In an interview with the Thomson Reuters Foundation, Robinson said the world’s mishandling of El Niño – a warming of Pacific Ocean surface waters – has hurt the most vulnerable communities and threatened progress to meet the SDGs.
“We will do our best to cope with the fact that we are too late with too little – and the international community didn’t pay it any attention for far too long, and we’ve got a big (funding) gap,” the former Irish president said.
She was speaking from the northern Ethiopian region of Tigray, which has been hit hard by drought.
The United Nations says there is a shortfall of $2.5 billion for aid needed this year to help more than 60 million people affected by El Niño in 22 countries across southern and eastern Africa, Central America and the Pacific.
“We have to do it differently next time – we cannot have an El Niño aggravated by climate (change) undermine development hugely, drastically,” said Robinson, who is visiting Ethiopia with Irish aid agencies. “We will never achieve the Sustainable Development Goals unless we address this.”
The latest El Niño – the strongest in two decades – ended in May, but its effects will be felt for months to come, with lost harvests causing misery for subsistence farmers.
On Wednesday, Robinson spoke with two pregnant mothers at an emergency nutrition centre in Sadane in Tigray, run by Concern Worldwide.
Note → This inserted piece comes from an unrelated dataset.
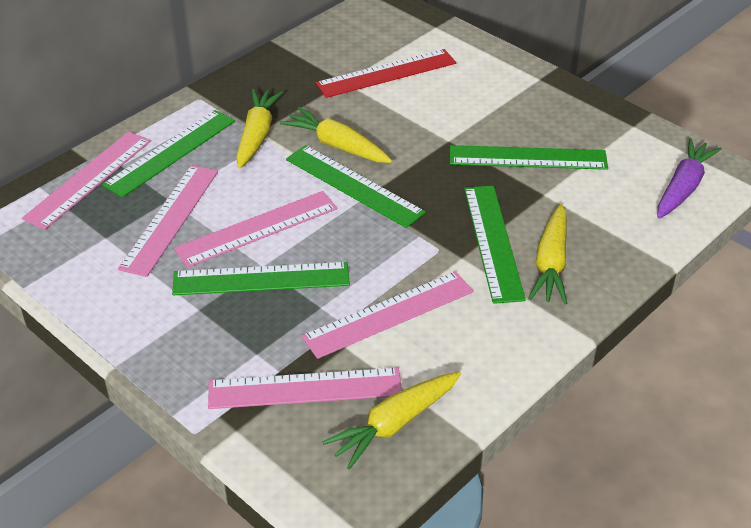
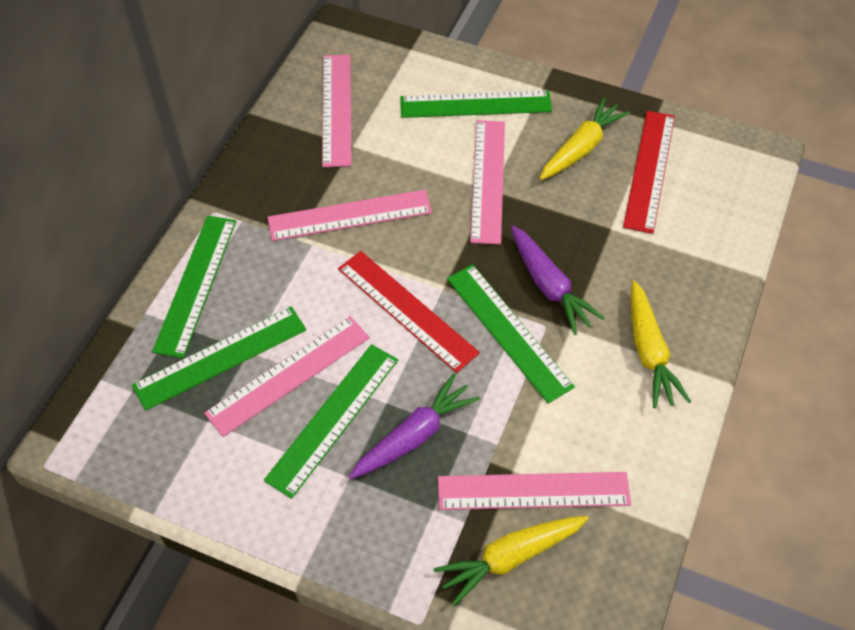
purple carrot: 1 -> 2
red ruler: 1 -> 2
yellow carrot: 4 -> 3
The women had walked for up to two hours to get food.
“Drought has completely devastated their lives – they have never seen anything like it because the whole crop in 2015 failed,” Robinson said.
Nonetheless, Ethiopia has made strides in helping its people withstand weather extremes. For example, the government is providing health outreach workers to tackle malnutrition in communities, she said.
Although some 10.2 million Ethiopians need food aid this year, very few are dying because of this drought, compared with a major famine in the 1980s, Robinson added.
Robinson, who runs her own foundation to safeguard the rights of communities worst hit by climate change, said global warming exacerbates the naturally occurring El Niño – because warmer seas can increase its intensity and persistent climate-linked disasters are wearing down people’s ability to cope.
“This is not fair,” she said. “It is so much worse because of climate change – which is a rich countries’ responsibility, and it is hitting the poor countries so hard now.”
The U.N. special envoy, appointed to the role in May alongside Macharia Kamau, Kenya’s ambassador to the United Nations, will travel in the coming weeks to Honduras, Mozambique and Vietnam to highlight the damage done by extreme weather.
She noted fears the southern African nation of Mozambique could also be battered by flooding if La Niña – caused by a cooling of Pacific waters, the opposite of El Niño – emerges.
Meteorologists in Japan, Australia and the United States predict a 50 to 75 percent chance of La Niña developing in the second half of 2016. The number of people affected by the combined impact of El Niño and La Niña could exceed 100 million by the end of the year, the United Nations warned this week.
Robinson said much could be done to strengthen communities against weather and climate-related shocks.
In Tigray, she saw women mixing a nutritious cereal blend with vegetables and eggs to feed their children at a grain bank, as well as a programme to manage water resources and restore degraded land.
But with too few efforts like that happening in practice, threats such as El Niño are still causing huge humanitarian needs, which the world is scrambling to meet, she said.
“That is not the right way to approach it,” Robinson said. “We should be approaching it from the point of view of building resilience in communities.”